Back in the good old 1790s there was no mass media as such. Every city had several newspapers, many of them very niche and frankly opinionated. The ideal of the allegedly neutral journalist as taught in school nowadays didn't really exist, although I suppose some people thought of themselves as more about giving the facts than advocating. In any case if you had something to say and didn't have a newspaper it was inexpensive to print up a handbill or a pamphlet. There were no national newspapers or public affairs journals, although important documents such as the Constitution itself would be reprinted for distribution in every city.
No doubt people back then believed all sorts of crazy shit and we know they expressed opinions that would be out of bounds today because among other things people owned slaves, women couldn't vote, and indigenous people were being massacred and their land expropriated and this was all respectable.
Widely or nationally distributed magazines existed in the 18th Century, but they were expensive and catered only to the wealthy. Also, we didn't have compulsory education or universal literacy. It wasn't until the late 1800s, aided by the train and then the automobile that made national distribution more feasible, that a lot of popular national magazines emerged. But the first weekly news magazine wasn't launched until 1923. That would of course be Time. You can read more about this here. Time and its competitors purported to give the straight up facts and segregate opinion, but of course many other journals had an overt advocacy or partisan agenda. But still, there was a consensual reality.
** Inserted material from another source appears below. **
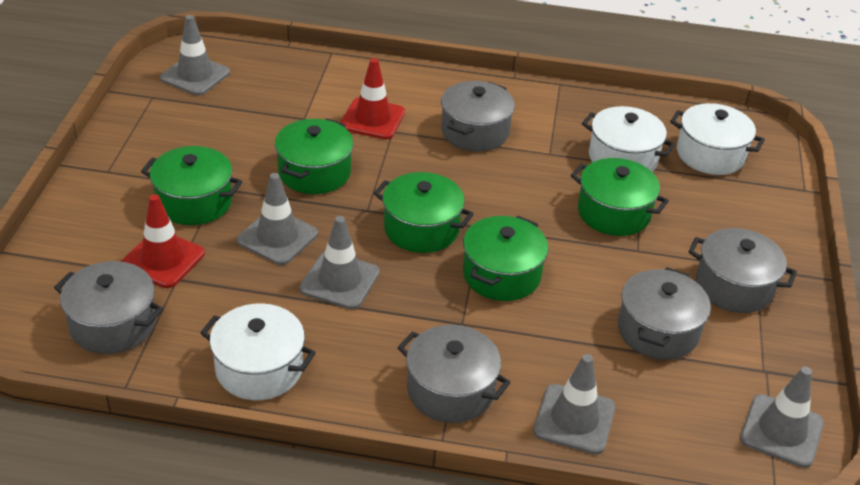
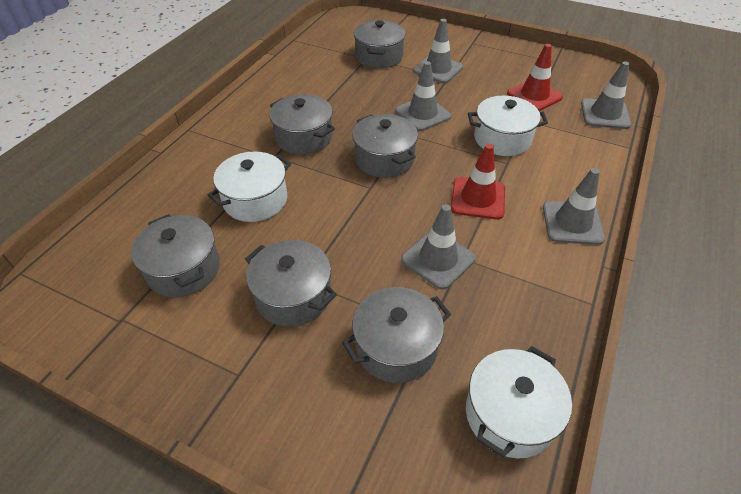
green pot: 5 -> 0
grey pot: 5 -> 6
Radio, and then television, changed the landscape dramatically. News radio emerged in the 1920s, but television didn't achieve widespread distribution until the 1950s. There were only 3 TV networks, and they'd each give 1/2 hour of news every night. Since they were all aiming to attract as large an audience as possible, they stuck pretty much to the middle or the road. But with the availability of more broadcast channels, and then the proliferation of cable TV in the 1980s, something like Fox News became possible, aimed at a narrower audience but more than large enough to be profitable.
Then came the Internet, which became a whole new entity when it was largely consumed by the World Wide Web. I'll muse about the implications for society and the regulation of speech next time, but for now I just want to make the point that the First Amendment, subsequent foundational jurisprudence, and the ways in which people think and debate about freedom of speech have their origins in a totally different universe from the one we're in now. So we need to think about it again, from the beginning.
5 comments:
Technology changes but principles and ideas don't.
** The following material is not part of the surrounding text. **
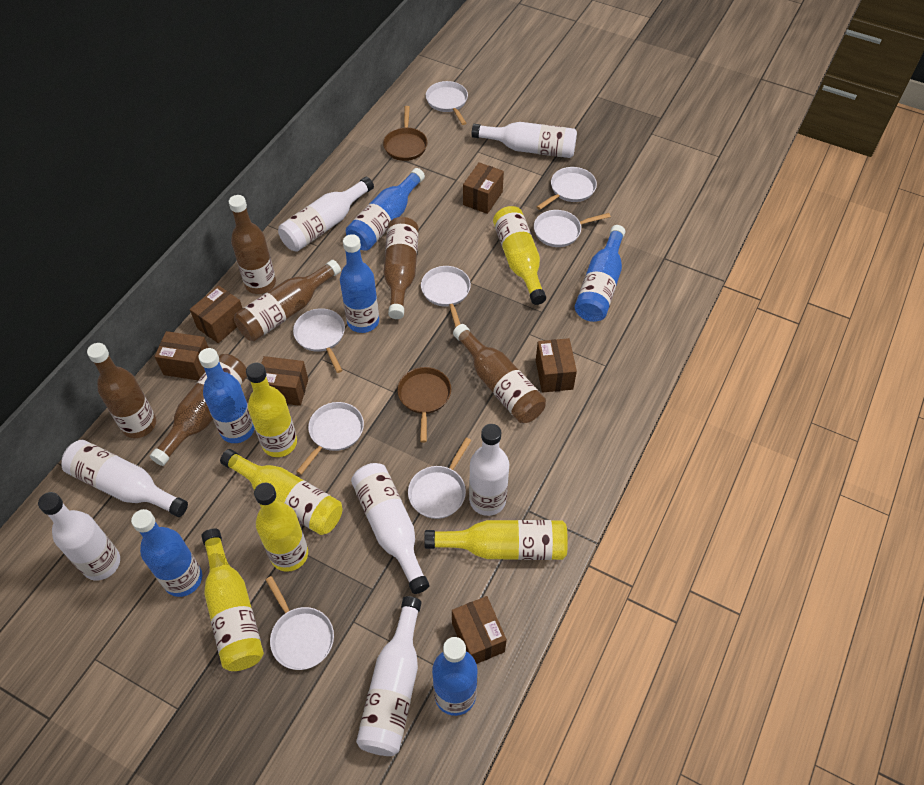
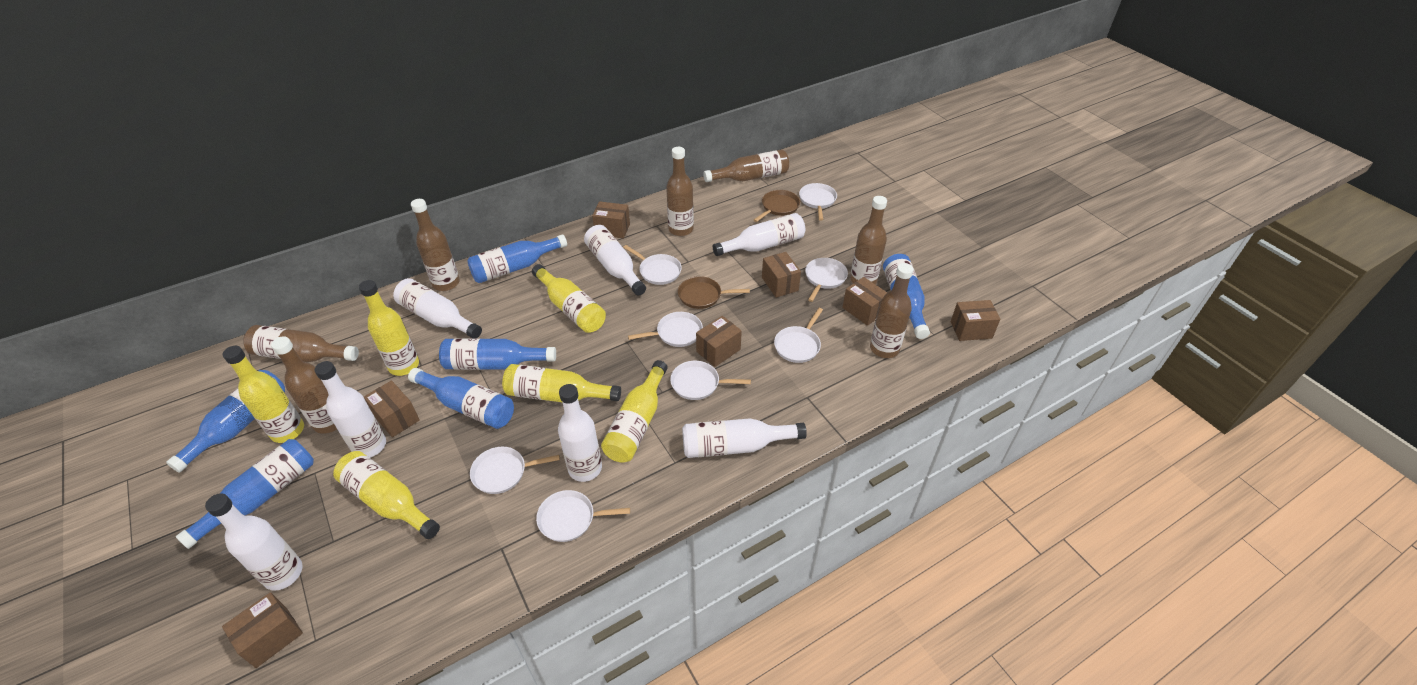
brown bottle: 6 -> 7
brown box: 6 -> 7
If you think the idea and principle of free political speech needs changing, then that's a discussion we can have.
There's a mechanism built into the constitution for that. The next argument offered up is that it's just too difficult and that would not be true.
It's been done 27 times and two of them were about beer.
No, I don't think the idea and principle of free speech needs changing. (It's pretty vague, actually.) But I'm saying we need to rethink what it means and how best to implement it in the modern context.
I'd like to see a principle that goes something like this:
I'm free to say anything I want to say, but then you are free to refute me on the same platform. Basically a debate of some sort.
I realize that this is hard to pull off practically, I've seen too many discussions turn into flame wars, but it seems like the freedom to challenge a statement should have the same legitimacy as the freedom to make it in the first place.
The fundamental principle behind sport is that it be played on as level a field as possible. Just listen to the sportscasters' commentary when a play is under review.
If "Free Speech" was cast more as a sporting event a lot of our current issues with it would go away.
Candidate debates as currently practiced wouldn't count. A speaker who avoids the question/topic should immediately be whistled and penalized 30 seconds.
Well, I think this begs the question. Who's going to be the referee? I'm going to do a new post on this.
That's always been the question and unless you have a good answer, restricting speech is just not doable in a free society.
That's the reason why the ACLU defends Nazis, communists, etc.